Given the amount of data cell phones track about their users, the fact that they could be turned over to the police has a chilling effect.
“This technology allows police to conduct an excessively broad and intrusive search,” Lee said.
“It provides access that’s disproportionately invasive compared to the scope of evidence being sought.”
Lee said this is particularly important in the context of constitutionally protected protests.
“We’re especially concerned about MDFT use by SPD to surveil and ultimately chill constitutionally protected First Amendment activities, like freedom of protest, religion, freedom of expression and assembly,” she said.
Many activists have warned protestors not to bring their phones to actions in case they get arrested.
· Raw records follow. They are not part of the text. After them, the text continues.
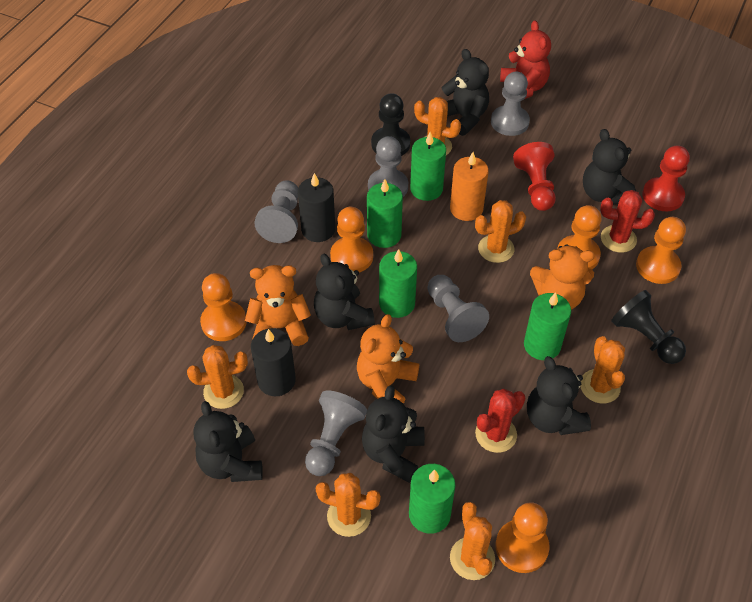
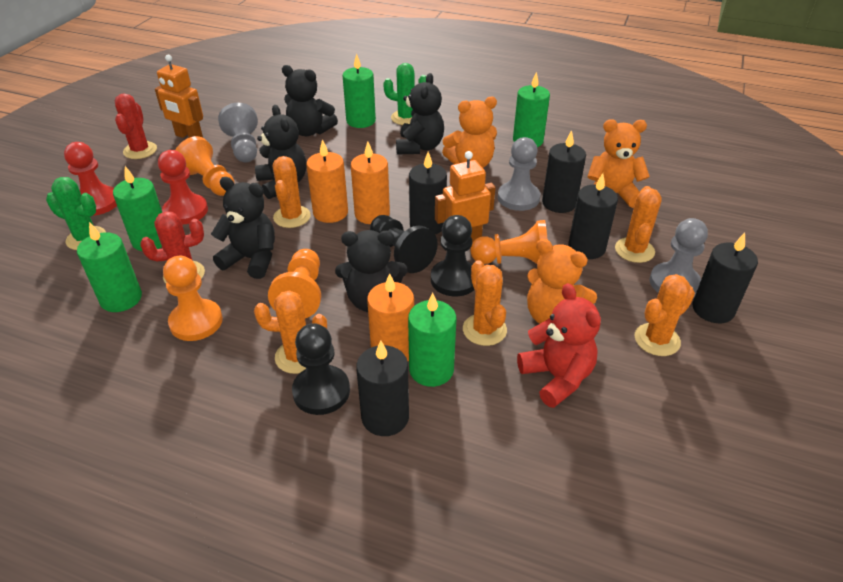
black candle: 2 -> 5
black pawn: 2 -> 3
black teddy bear: 6 -> 5
green cactus: 0 -> 2
grey pawn: 5 -> 3
orange cactus: 6 -> 5
orange candle: 1 -> 3
orange pawn: 5 -> 4
orange robot: 0 -> 2

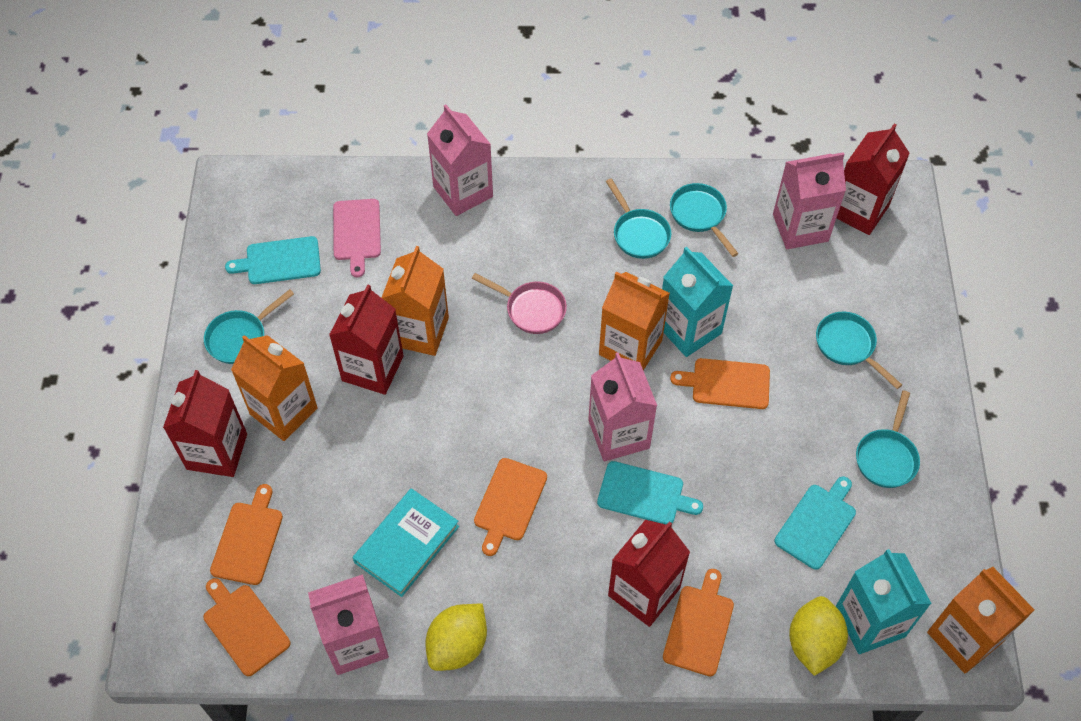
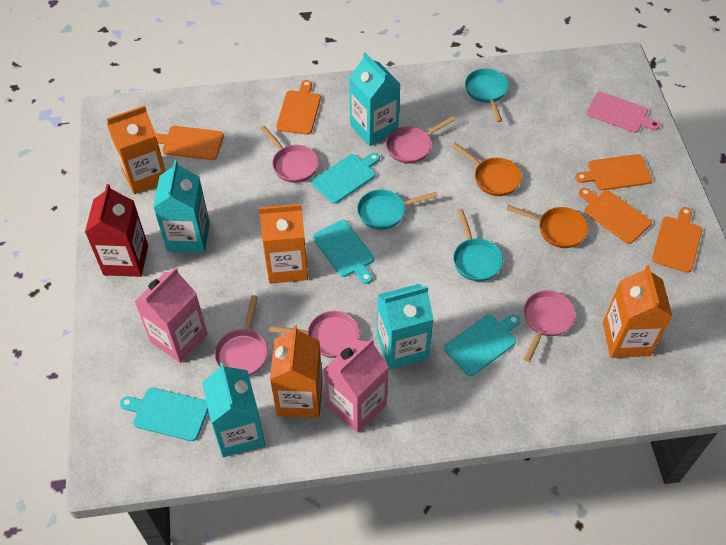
orange pan: 0 -> 2
pink carton: 4 -> 2
pink pan: 1 -> 5
red carton: 4 -> 1
turquoise book: 1 -> 0
turquoise carton: 2 -> 4
turquoise cutting board: 3 -> 4
turquoise pan: 5 -> 3
yellow lemon: 2 -> 0

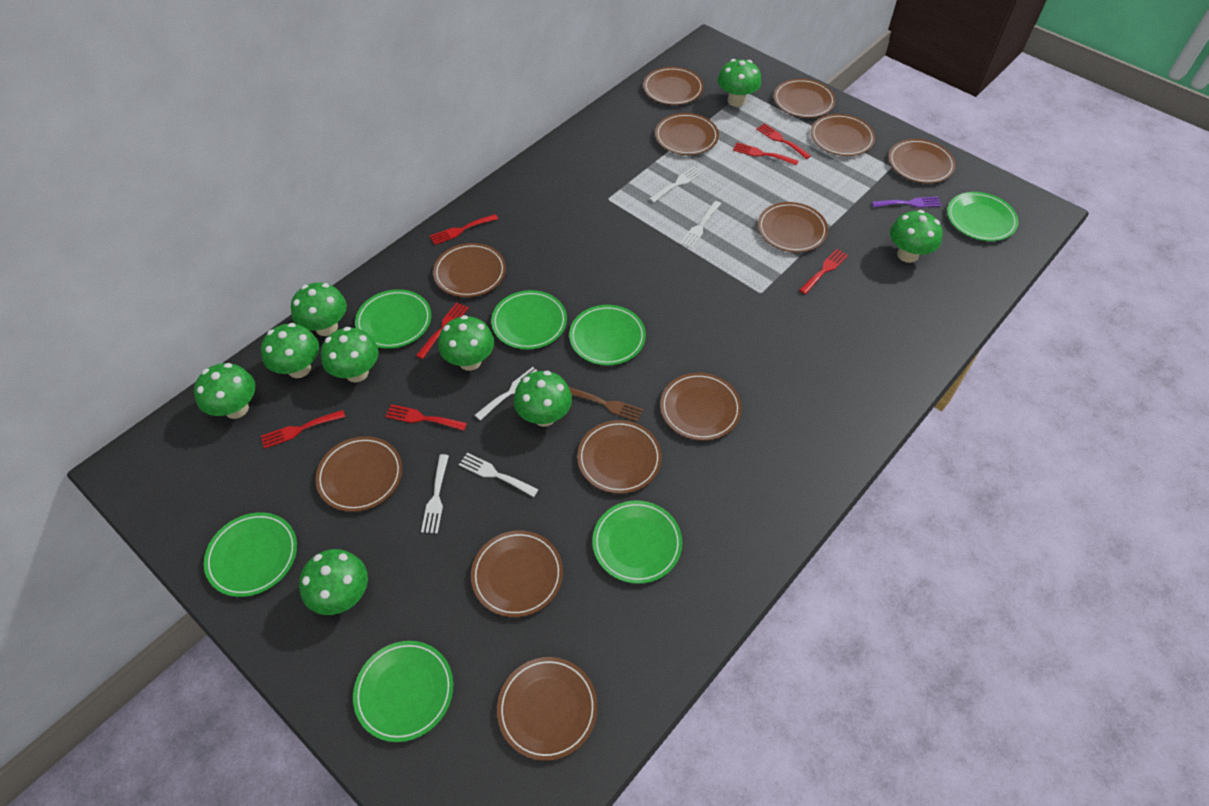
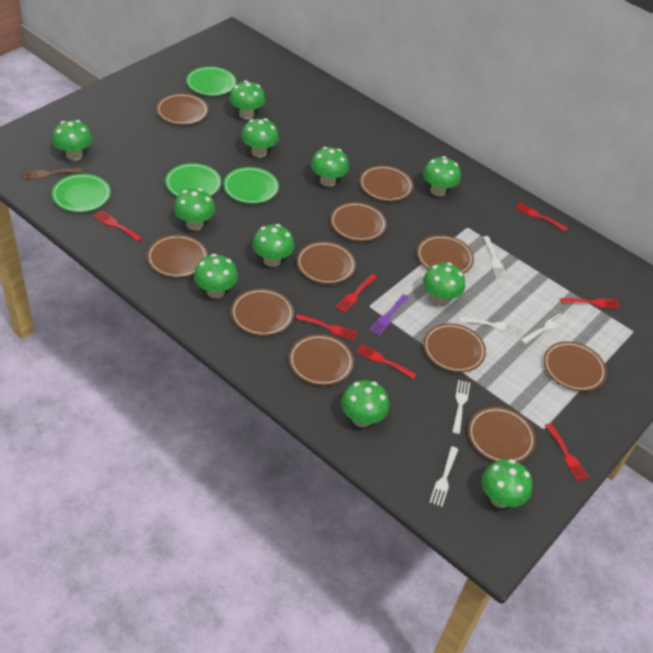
brown plate: 12 -> 11
green mushroom: 9 -> 11
green plate: 7 -> 4

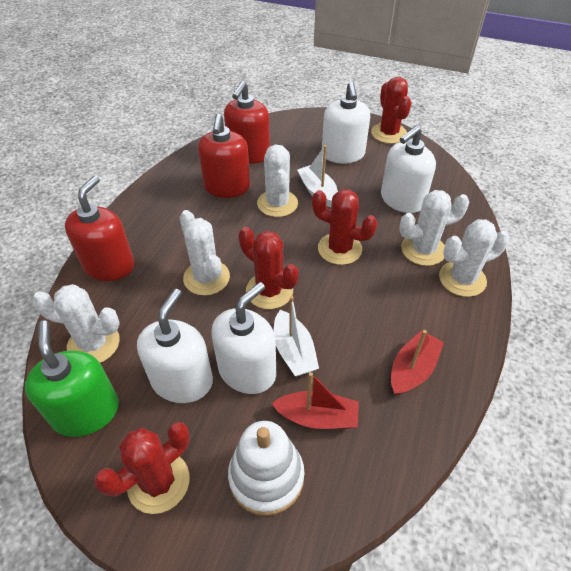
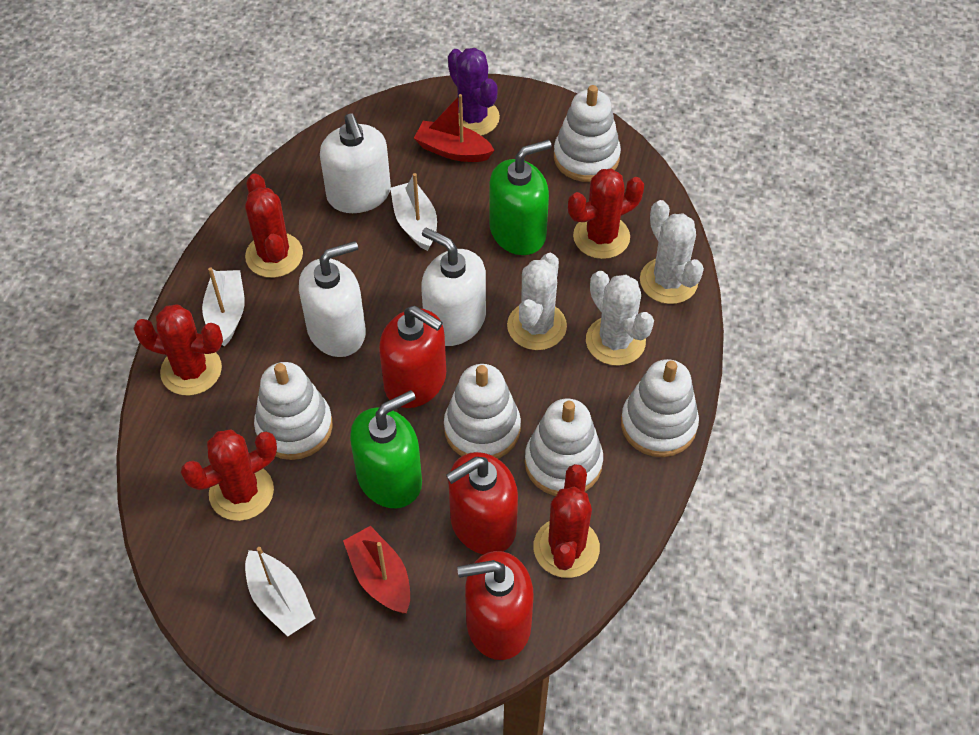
green soap dispenser: 1 -> 2
purple cactus: 0 -> 1
red cactus: 4 -> 5
white boat: 2 -> 3
white cactus: 5 -> 3
white soap dispenser: 4 -> 3
white stacking toy: 1 -> 5

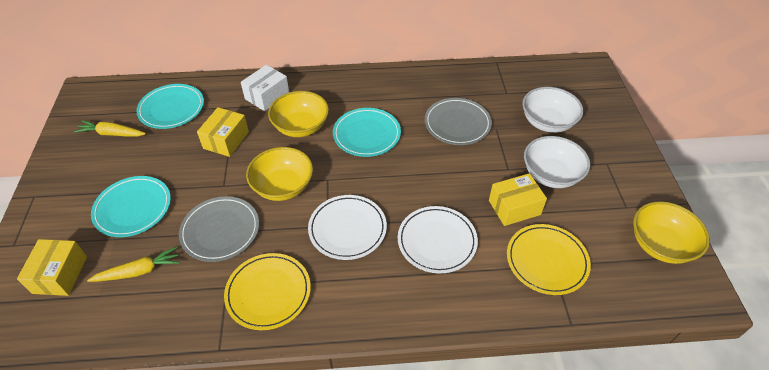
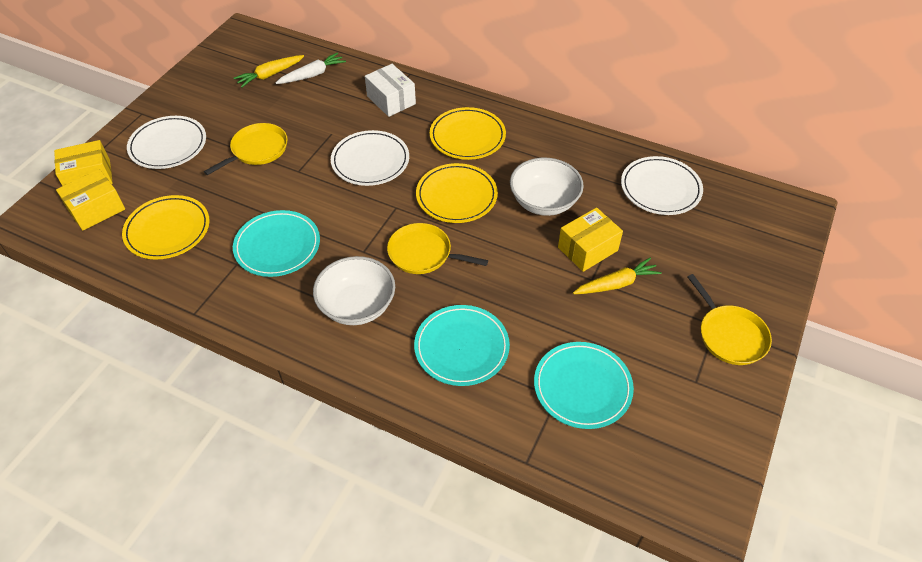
grey plate: 2 -> 0
white carrot: 0 -> 1
white plate: 2 -> 3
yellow bowl: 3 -> 0
yellow pan: 0 -> 3
yellow plate: 2 -> 3

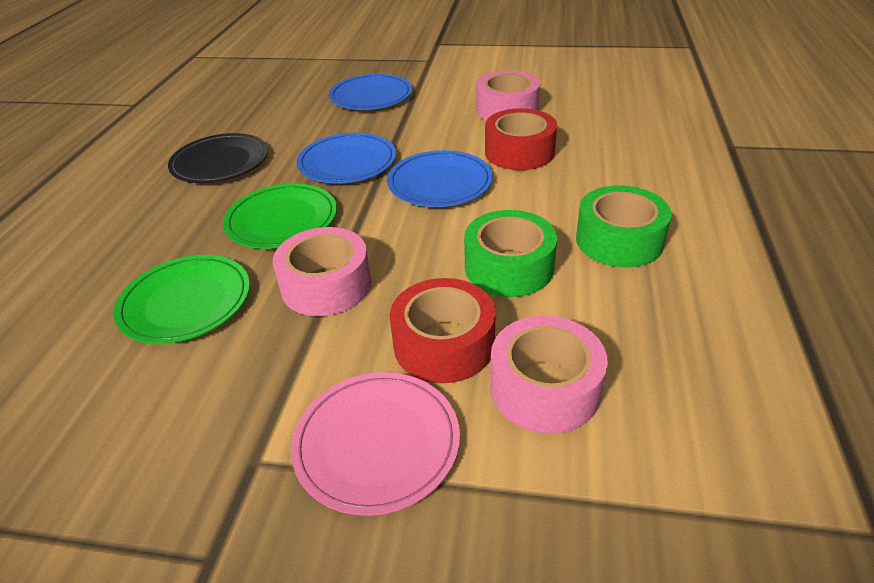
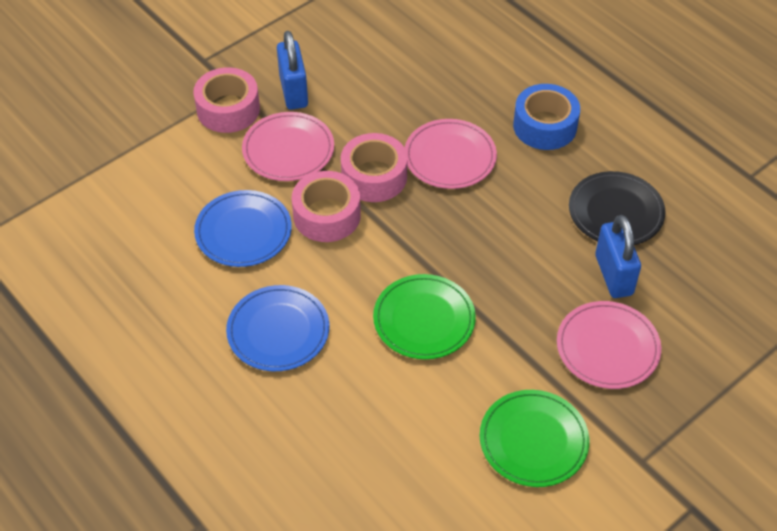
blue padlock: 0 -> 2
blue plate: 3 -> 2
blue tape: 0 -> 1
green tape: 2 -> 0
pink plate: 1 -> 3
red tape: 2 -> 0

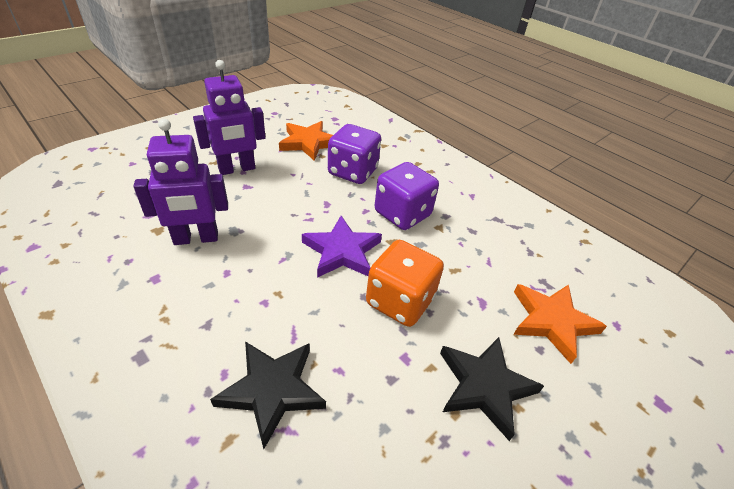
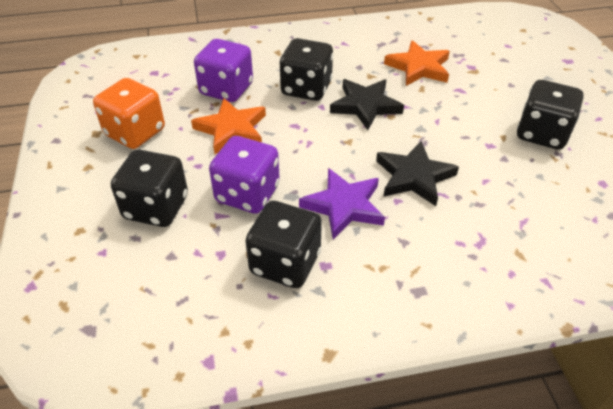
black dice: 0 -> 4
purple robot: 2 -> 0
Lee says that activists should be aware of the risk that SPD or other law enforcement agencies could search their devices.
“If you’re bringing your phone to a protest, I think folks should assume they’re at risk of having their phone searched,” she said.
“So, if possible, it’s best to not bring a cell phone. But that’s really difficult, right? Because we use it as a means to connect and coordinate with folks,” Lee said. “That’s why these tools are just so problematic and concerning.”
For people who are at risk of having their phone searched by SPD, it may be important to know that they can refuse to have their phone searched and affirm their Miranda rights, including the right to not incriminate themselves.
The IT department recently finished collecting public comments for the surveillance impact report on MDFTs and five other SPD surveillance technologies. The reports are then expected to make it to the City Council, which will ultimately decide whether to implement more guidelines or allow the technology to continue to be used by SPD.
Privacy advocates hope that policymakers will take steps to address the issue of police use of MDFTs by either banning the technology entirely or at least adding more limitations on its use. At the very least, Spiess suggested, a lawyer representing the accused party should be present before signing off on any consent forms. Lee and Janardan said that they want to see consent-based searches banned altogether.
Janardan said that they would like to see easily auditable and publicly available logs of what detectives are searching to ensure that they are not conducting an illegal search by looking for information not pertinent to the investigation. They also said that the city should ensure robust data collection and deletion standards so that data extracted from devices isn’t being searched indefinitely.
Spiess said that, so far, public engagement with the surveillance ordinance process has been low, especially since public meetings shifted to remote.
Lee stressed the importance of community members engaging with local governments and advocating about police surveillance.
“If you’re in a jurisdiction like Seattle, where you’re able to weigh in on law enforcement’s use of these tools, it’s really important that members of the public do weigh in and express concerns that law enforcement is using such an invasive and broad tool and advocate to their council members [to pass] restrictions on how SPD is using this tool or [put] a stop to it altogether,” she said.